A former gravel pit turned city park, Roosevelt has been part of San Antonio since the 1920s. It has picnic pavilions, a tennis court, and a swimming pool, as well as a playground and rock climbing wall for kids. Adults will enjoy a brand-new paddling trail which stretches 8 miles along the San Antonio River from Roosevelt Park to a take-out near Mission Espada, with numerous access points along the way. For kayak rentals and shuttles, try Mission Kayak.

Technically under jurisdiction of the National Parks Service, Mission Espada is one of the historic parks along the San Antonio Mission Trail ©Kelly vanDellen/Shutterstock

9. Confluence Park 

In between the Blue Star Arts Complex and Mission Espada, a grove of parabolic concrete pavilions marks Confluence Park, a relative newcomer to San Antonio's collection of greenspaces. Designed not only for recreation but also for scientists to conduct ecological research, the park sits at the confluence of the San Antonio River and San Pedro Creek. It's home to spans of native grassland, a grove of oaks, and even some rescued trees that were successfully transplanted here from another site under development. Public art decorates features like a pedestrian bridge and also highlight different aspects of the San Antonio natural environment, making this a fun destination for all ages to learn about how rivers and land interact in new ways.

10. Olmos Basin Park

San Antonio is a favorite golf destination, thanks to the region's mild year-round climate.
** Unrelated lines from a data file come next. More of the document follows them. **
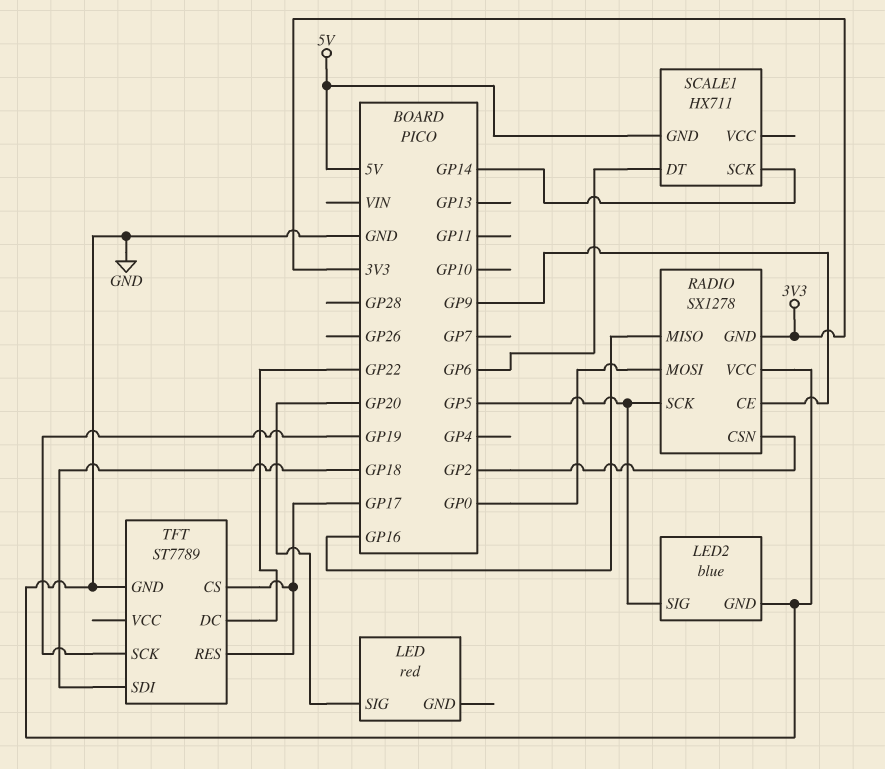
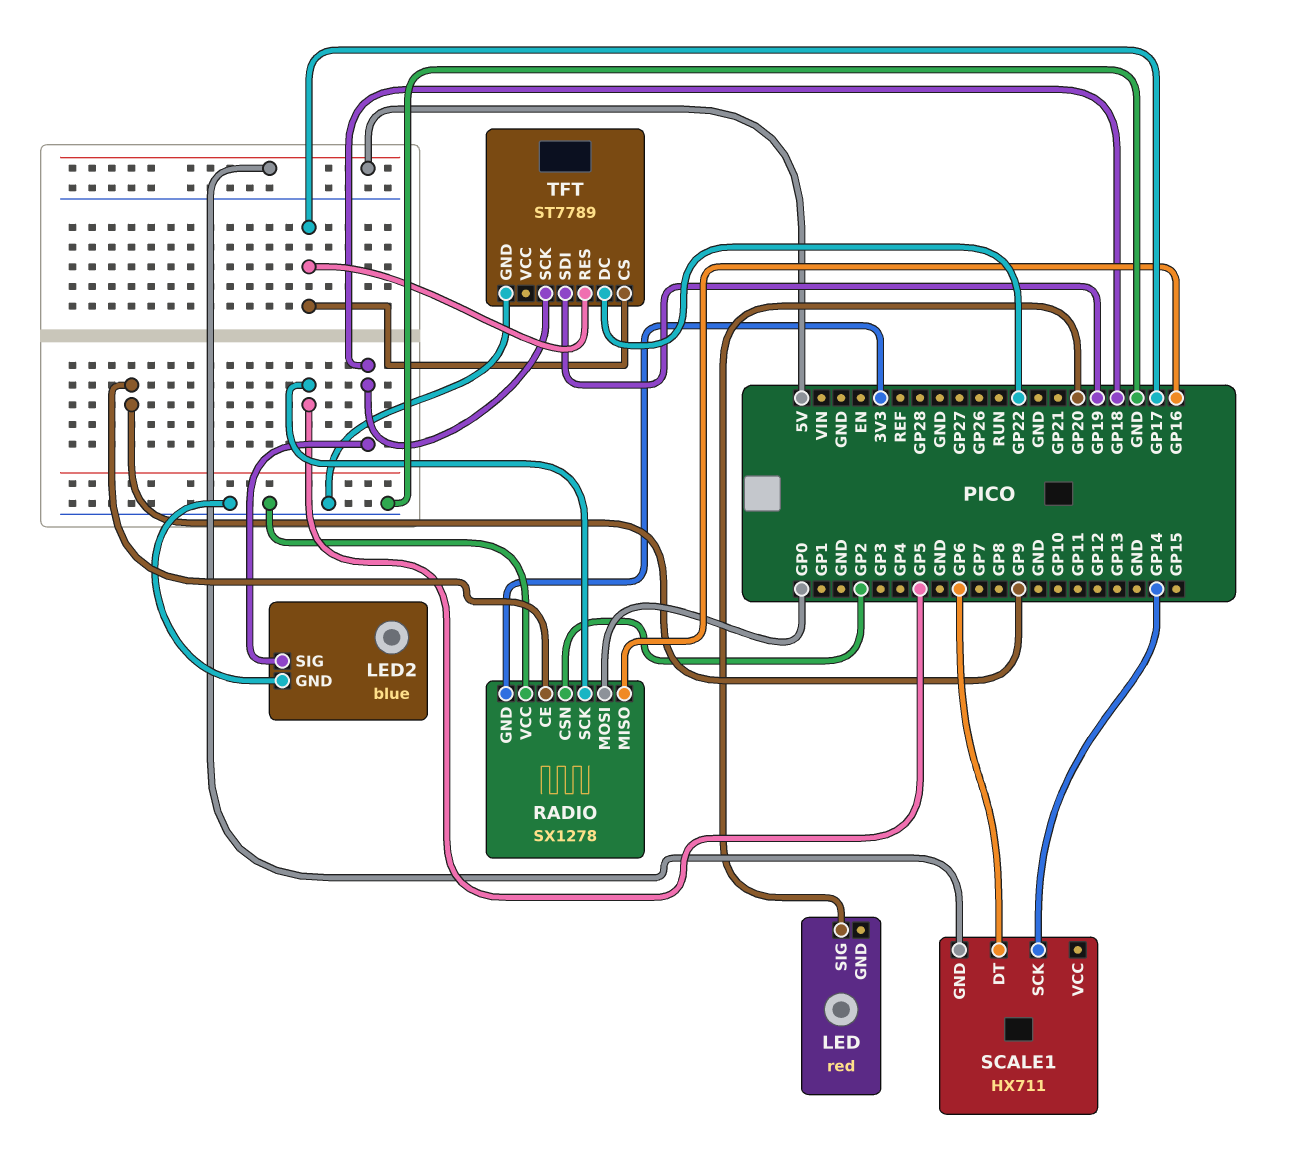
LED2 pin SIG: GP5 -> GP18
TFT pin SCK: GP19 -> GP18
TFT pin SDI: GP18 -> GP19

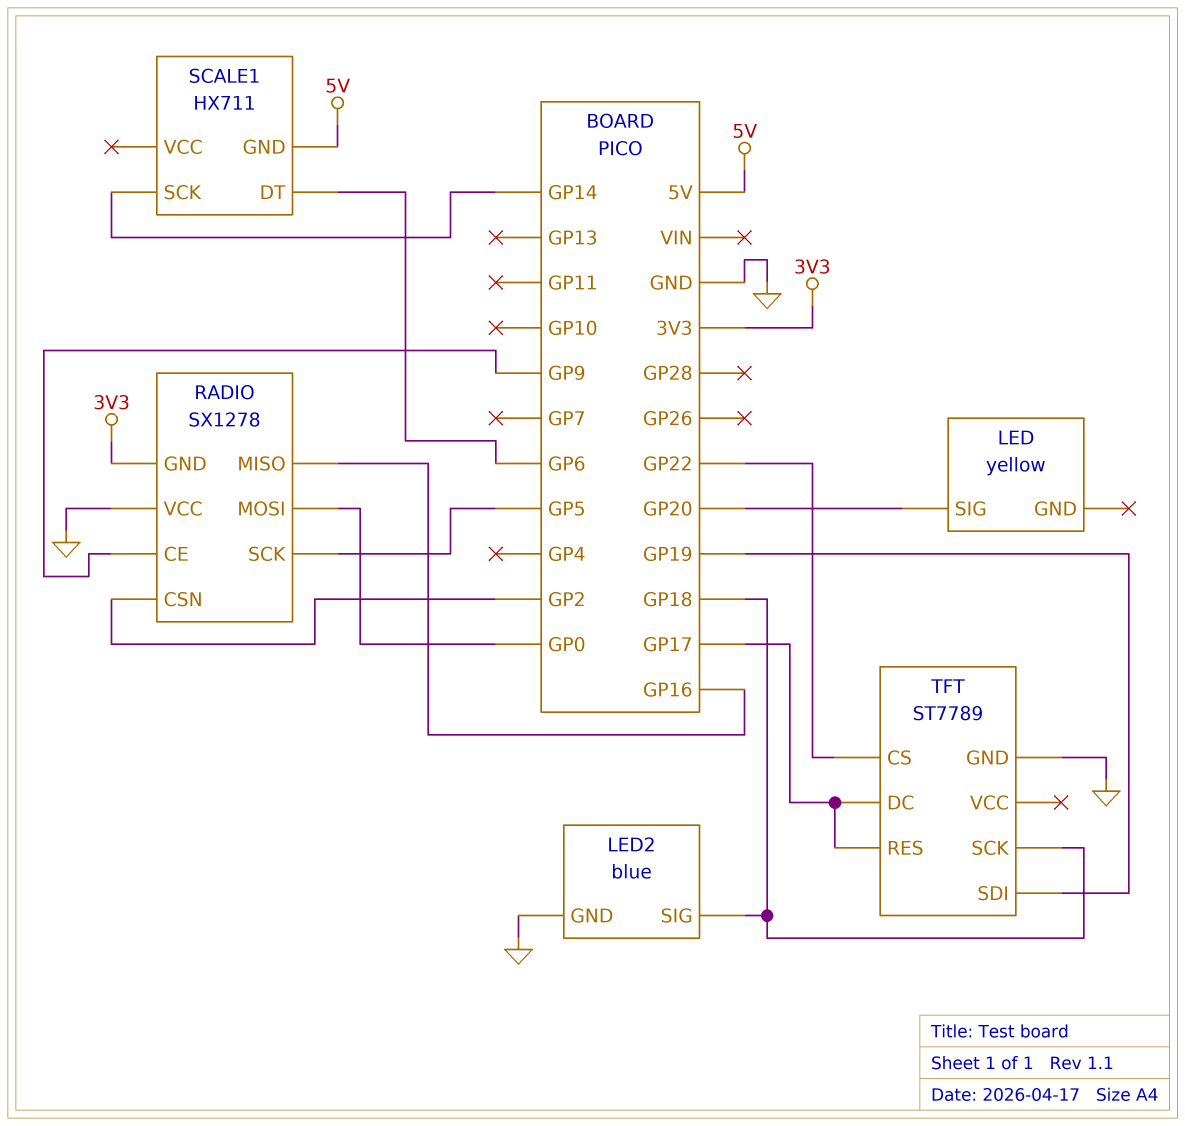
LED: red -> yellow
TFT pin CS: GP17 -> GP22
TFT pin DC: GP22 -> GP17

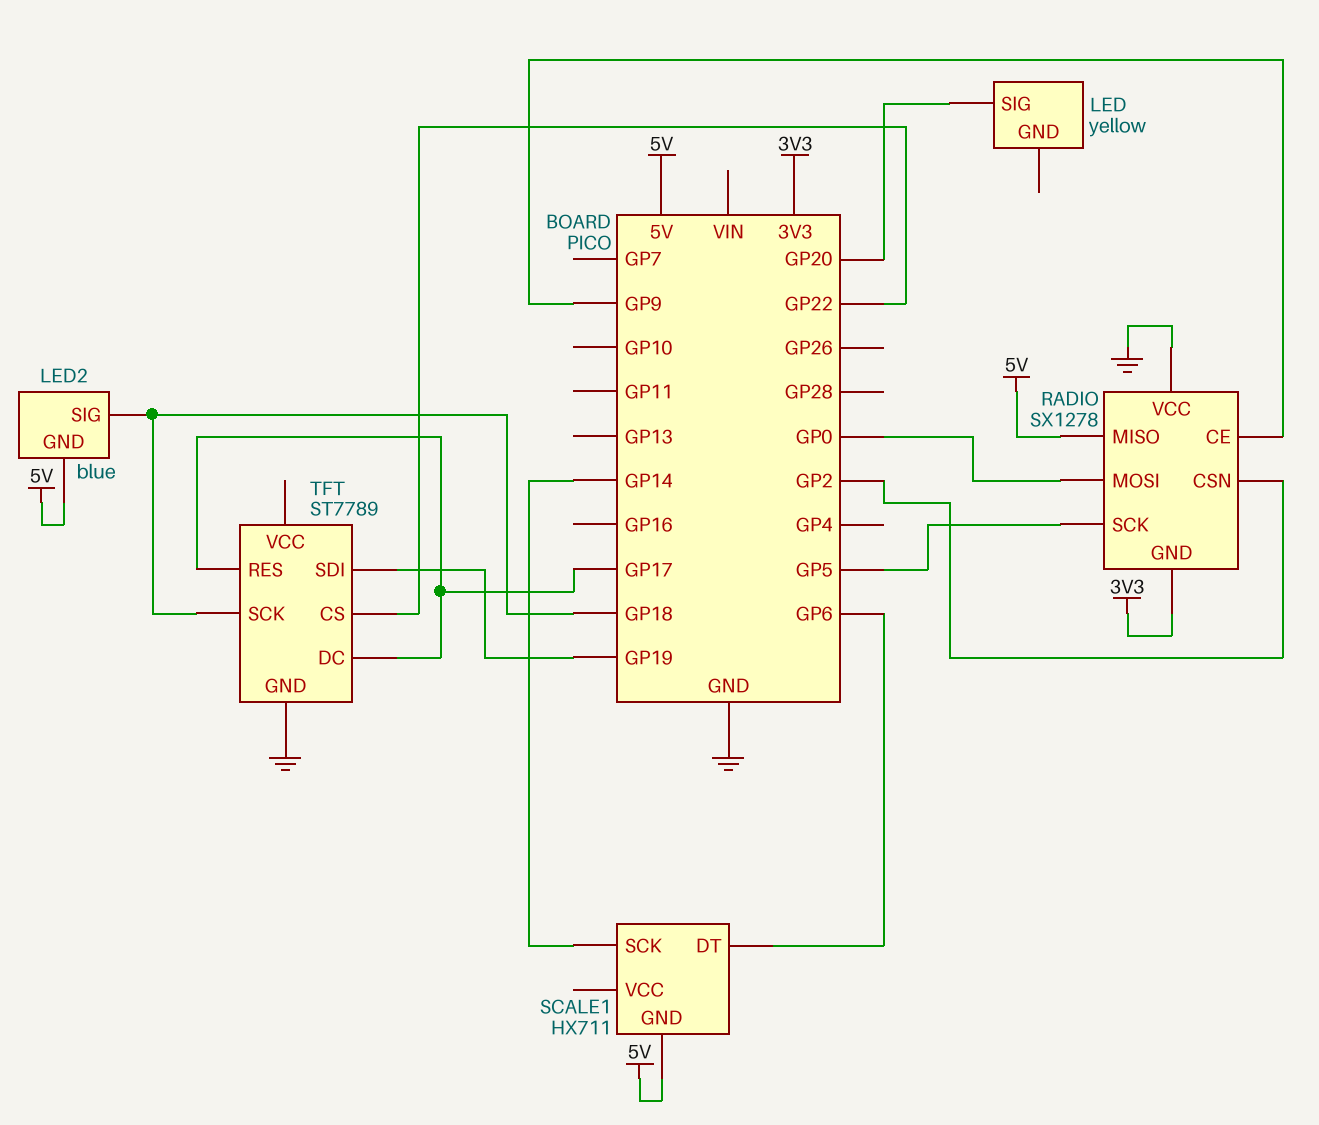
LED2 pin GND: GND -> 5V
RADIO pin MISO: GP16 -> 5V

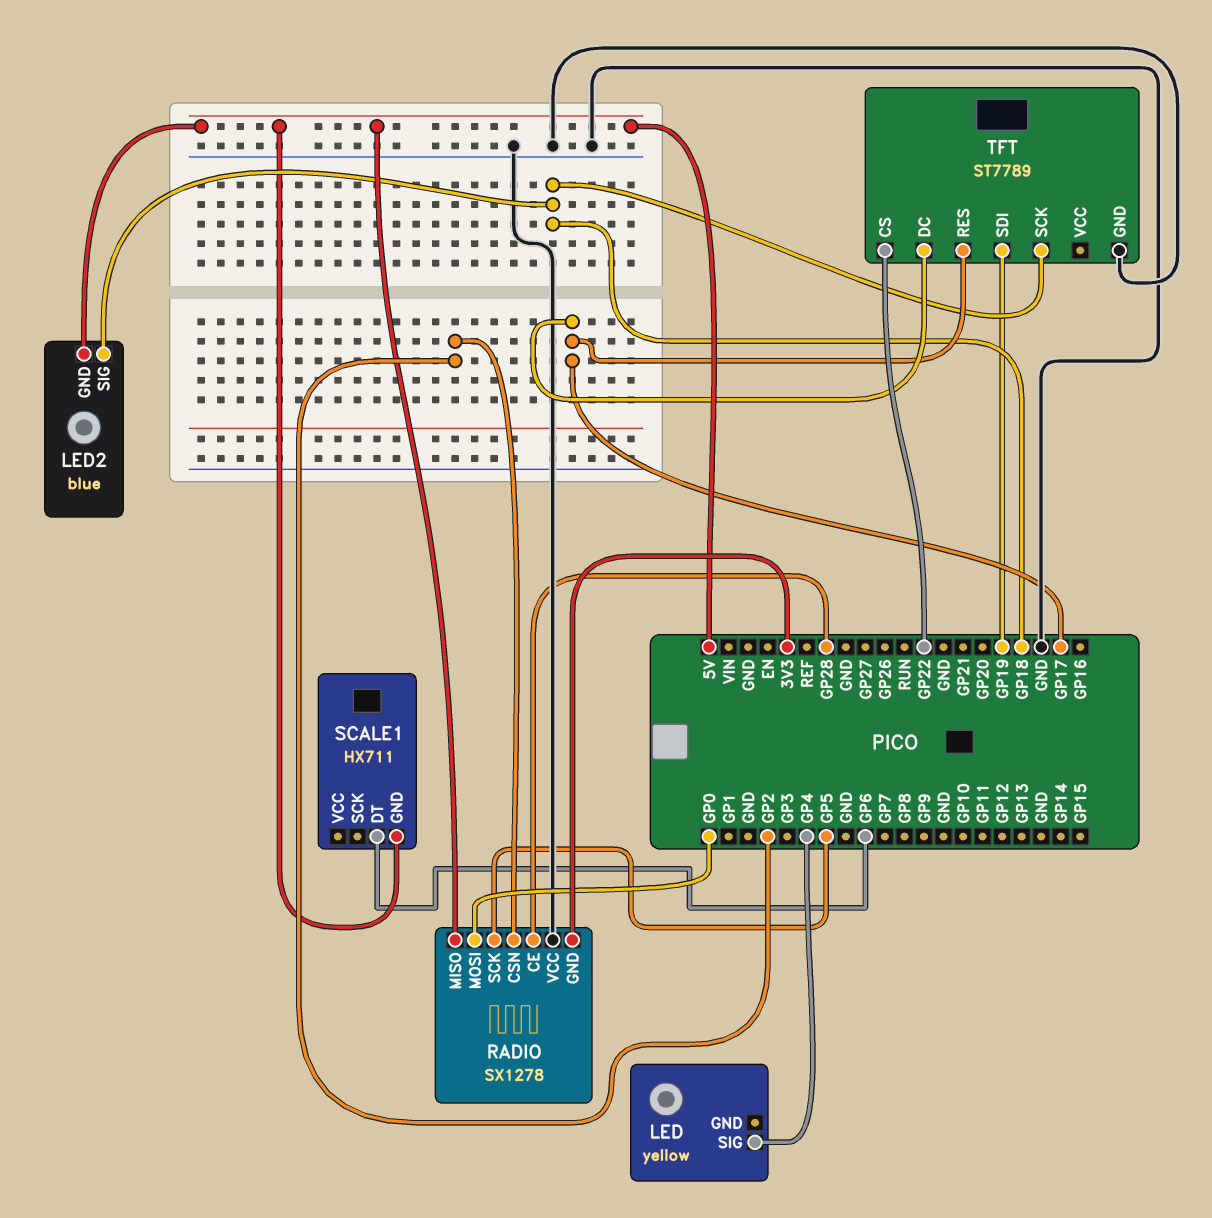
LED pin SIG: GP20 -> GP4
RADIO pin CE: GP9 -> GP28
SCALE1 pin SCK: GP14 -> none

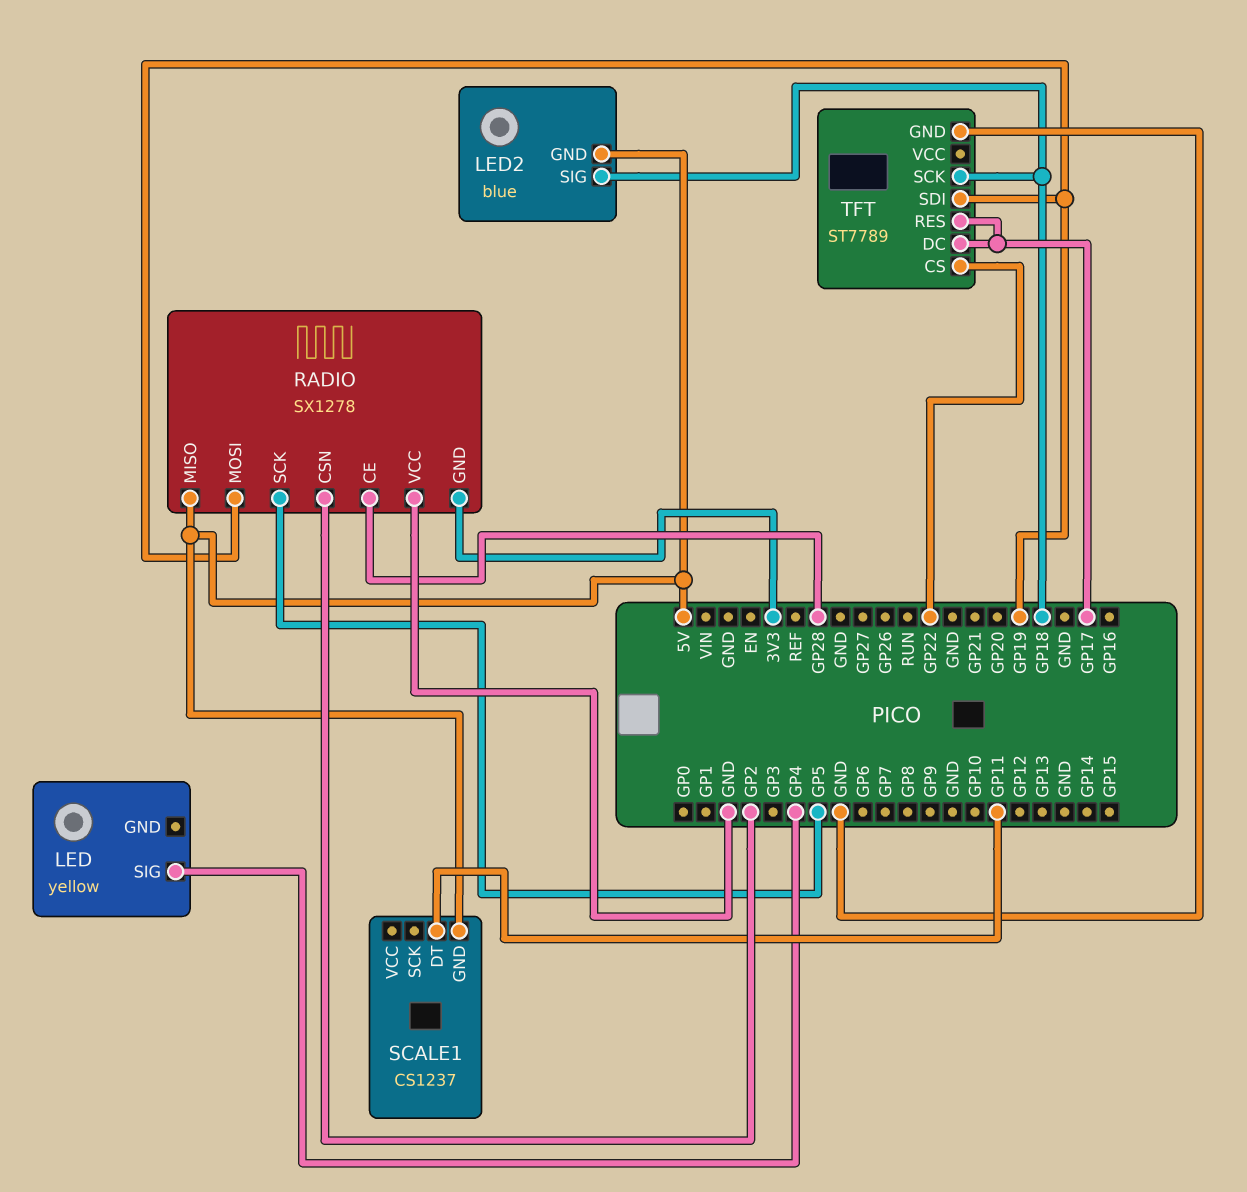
RADIO pin MOSI: GP0 -> GP19
SCALE1: HX711 -> CS1237
SCALE1 pin DT: GP6 -> GP11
Rates vary from $26 to tote your own bag around a public course to more than $112 to play at a private resort. On the cheaper end of the spectrum, there is a popular municipal golf course is located in Olmos Basin Park, about 7 miles north of downtown. It's good for all levels of players. If nine irons aren't your thing, there's a lot else to do at Olmos Basin – it's full of sports fields of all sorts, from baseball diamonds to soccer greens.